The embedding executor is a native capability compiled into the kdeps binary. It provides a SQLite-backed keyword store for indexing, searching, upserting, and deleting text documents. Use it as the storage layer for RAG pipelines that run fully on-prem.

Where it runs

Both workflow mode and agent mode. In workflow mode it executes as a DAG step.
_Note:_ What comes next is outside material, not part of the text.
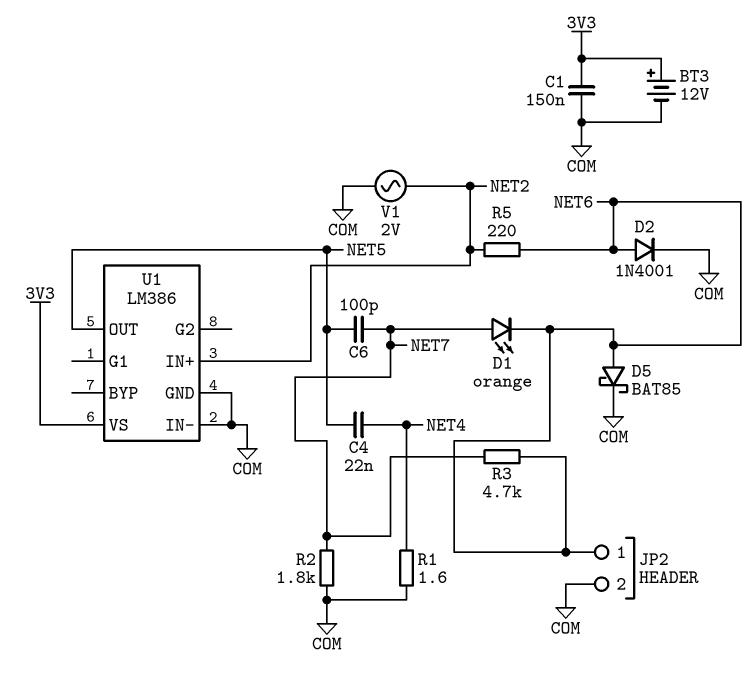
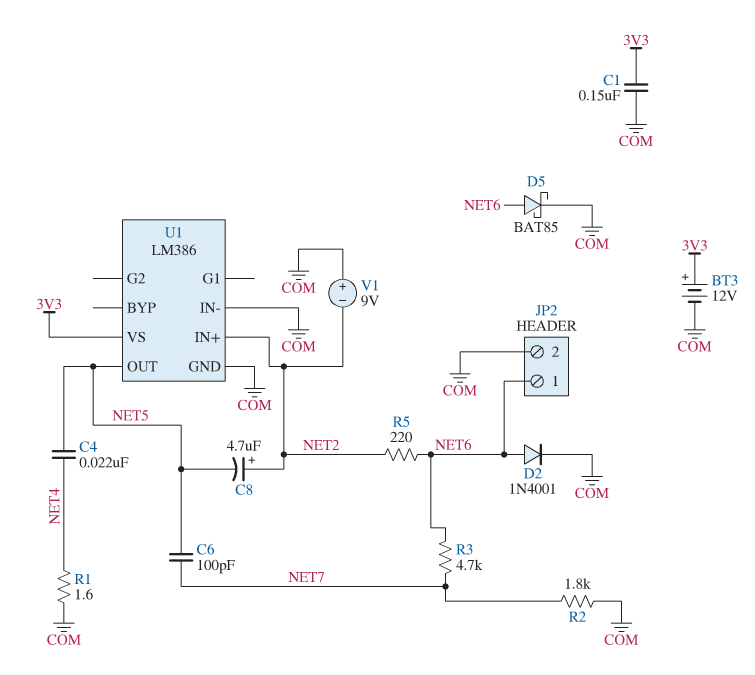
C8: none -> 4.7uF (plus NET2, minus NET5)
D1: LED orange (A NET7, K NET6) -> none
V1: AC 2V (COM, NET2) -> 9V (plus COM, minus NET2)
In agent mode, the workflow containing this resource runs as a single callable tool.

Configuration

yaml
# resources/store.yaml
embedding:
  operation: "index"                    # required: index | search | upsert | delete
  text: "document content here"         # required for index/search/upsert (optional for delete-all)
  collection: "default"                 # optional namespace (default: "default")
  dbPath: "/data/kdeps-store.db"       # optional path (default: "kdeps-embedding.db")
  limit: 10                             # optional max search results (default: 10)
FieldTypeRequiredDefaultDescription
operationstringyesindex, search, upsert, or delete
textstringyes*Text to index, query, or delete. *Optional for delete (omit to delete entire collection)
collectionstringno"default"Namespace for documents
dbPathstringno"kdeps-embedding.db"SQLite database file path
limitintegerno10Max results for search

Operations

OperationDescription
indexInsert text (ignored if duplicate)
upsertInsert or replace text
searchCase-insensitive keyword search via LIKE
deleteDelete by text, or whole collection if text is empty

Output

KeyTypeDescription
operationstringThe operation that was performed
collectionstringThe collection used
successbooltrue on success
results[]stringMatching texts (search only)
countintegerNumber of results (search only)
affectedintegerRows deleted (delete only)
jsonstringFull result as JSON string

Examples

Build a RAG pipeline

yaml
# Step 1: Scrape content
actionId: fetch
scraper:
  url: "{{ get('url') }}"

# Step 2: Index it
actionId: storeDoc
requires: [fetch]
embedding:
  operation: "index"
  text: "{{ output('fetch').content }}"
  collection: "knowledge"
  dbPath: "/data/store.db"

# Step 3: Search on user query
actionId: findDocs
embedding:
  operation: "search"
  text: "{{ get('query') }}"
  collection: "knowledge"
  dbPath: "/data/store.db"
  limit: 5

# Step 4: Answer with context
actionId: answer
requires: [findDocs]
chat:
  model: llama3.2:1b
  prompt: |
    Context: {{ output('findDocs').results }}
    Question: {{ get('query') }}
apiResponse:
  response: "{{ output('answer') }}"

Collections

Use collection to namespace documents — useful for multi-tenant or multi-topic stores:

yaml
# Index into separate collections
embedding:
  operation: "index"
  text: "..."
  collection: "contracts"

# Search only within one collection
embedding:
  operation: "search"
  text: "termination clause"
  collection: "contracts"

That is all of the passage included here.